Heckler v. Chaney
Headline: Court limits judicial review of agency non-enforcement, reverses ruling that FDA must act to stop states using drugs in lethal injections, making FDA refusals to enforce presumptively unreviewable.
Holding: The Court held that an agency's decision not to pursue enforcement is presumptively not subject to judicial review under the APA, and reversed the appeals court, leaving the FDA's refusal unreviewable in this case.
- Makes agency refusals to enforce presumptively immune from court review.
- Leaves enforcement priorities and resource choices to agencies and Congress.

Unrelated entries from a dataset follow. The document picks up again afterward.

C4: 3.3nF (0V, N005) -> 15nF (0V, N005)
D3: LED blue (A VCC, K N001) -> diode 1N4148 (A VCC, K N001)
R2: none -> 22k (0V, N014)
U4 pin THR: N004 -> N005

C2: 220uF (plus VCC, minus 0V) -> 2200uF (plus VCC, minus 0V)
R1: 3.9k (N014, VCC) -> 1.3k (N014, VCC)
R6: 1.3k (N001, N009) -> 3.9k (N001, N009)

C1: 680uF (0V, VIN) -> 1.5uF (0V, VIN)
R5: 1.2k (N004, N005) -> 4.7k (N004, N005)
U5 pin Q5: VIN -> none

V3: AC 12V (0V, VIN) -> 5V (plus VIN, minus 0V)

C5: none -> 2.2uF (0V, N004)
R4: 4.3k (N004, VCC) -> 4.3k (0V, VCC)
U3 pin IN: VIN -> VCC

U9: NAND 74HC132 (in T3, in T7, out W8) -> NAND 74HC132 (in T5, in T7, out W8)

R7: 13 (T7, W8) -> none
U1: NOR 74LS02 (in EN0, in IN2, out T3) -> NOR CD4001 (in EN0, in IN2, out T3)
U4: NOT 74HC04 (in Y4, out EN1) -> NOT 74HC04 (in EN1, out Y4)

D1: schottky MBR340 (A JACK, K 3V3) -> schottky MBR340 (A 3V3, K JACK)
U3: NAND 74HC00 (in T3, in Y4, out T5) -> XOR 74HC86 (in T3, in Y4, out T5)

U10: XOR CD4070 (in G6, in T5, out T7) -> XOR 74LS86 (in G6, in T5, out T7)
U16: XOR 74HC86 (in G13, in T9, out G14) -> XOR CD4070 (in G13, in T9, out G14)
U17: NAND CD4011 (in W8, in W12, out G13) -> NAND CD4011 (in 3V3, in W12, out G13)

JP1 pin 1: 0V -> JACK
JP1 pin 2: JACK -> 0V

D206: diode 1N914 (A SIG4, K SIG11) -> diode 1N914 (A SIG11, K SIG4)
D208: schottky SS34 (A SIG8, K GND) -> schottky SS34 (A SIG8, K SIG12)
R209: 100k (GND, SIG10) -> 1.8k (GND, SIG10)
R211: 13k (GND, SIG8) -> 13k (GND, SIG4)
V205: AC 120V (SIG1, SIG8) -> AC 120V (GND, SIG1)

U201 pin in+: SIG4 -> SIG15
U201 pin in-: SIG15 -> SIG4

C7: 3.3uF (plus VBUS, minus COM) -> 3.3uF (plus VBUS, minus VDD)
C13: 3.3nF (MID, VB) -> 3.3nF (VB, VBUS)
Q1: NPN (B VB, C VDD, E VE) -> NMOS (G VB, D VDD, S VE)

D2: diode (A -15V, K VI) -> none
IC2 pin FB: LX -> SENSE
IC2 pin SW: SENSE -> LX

- Allows FDA to decline enforcement on lethal injection drugs without court orders.
Summary
Background
Several death-row inmates asked the Food and Drug Administration to stop the interstate distribution of drugs used for lethal injection. They said using these FDA‑approved drugs for executions was an unapproved and misbranded use and asked the agency to warn users, seize supplies, and recommend prosecutions. The FDA Commissioner refused, explaining uncertainty about FDA jurisdiction and deciding not to exercise enforcement discretion in this area. The inmates sued under the Administrative Procedure Act. A federal district court sided with the FDA. The Court of Appeals reversed and ordered the agency to act, and the Supreme Court granted review.
Reasoning
The central question was whether an agency’s choice not to pursue enforcement can be reviewed by courts. The Court said such refusals are presumptively committed to agency discretion and therefore not subject to judicial review under 5 U.S.C. §701(a)(2), unless the substantive statute provides clear standards or other “law to apply.” The Court examined the Food, Drug, and Cosmetic Act and found its enforcement provisions permissive and lacking judicially manageable guidelines that would overcome the presumption. The Court therefore did not address whether the FDA had jurisdiction over the executions, and reversed the Court of Appeals, leaving the FDA’s decision not to act unreviewable.
Real world impact
The ruling means courts generally will not second‑guess agencies when they refuse specific enforcement steps unless Congress has plainly limited that discretion. It leaves enforcement priorities and resource choices with agencies and Congress. The decision does not prevent future review where statutes supply clear standards or where constitutional rights are asserted.
Dissents or concurrances
Justice Brennan agreed with the judgment but stressed recognized exceptions where review remains available. Justice Marshall concurred only in the judgment and warned that the new presumption of unreviewability may improperly limit judicial oversight of agency inaction.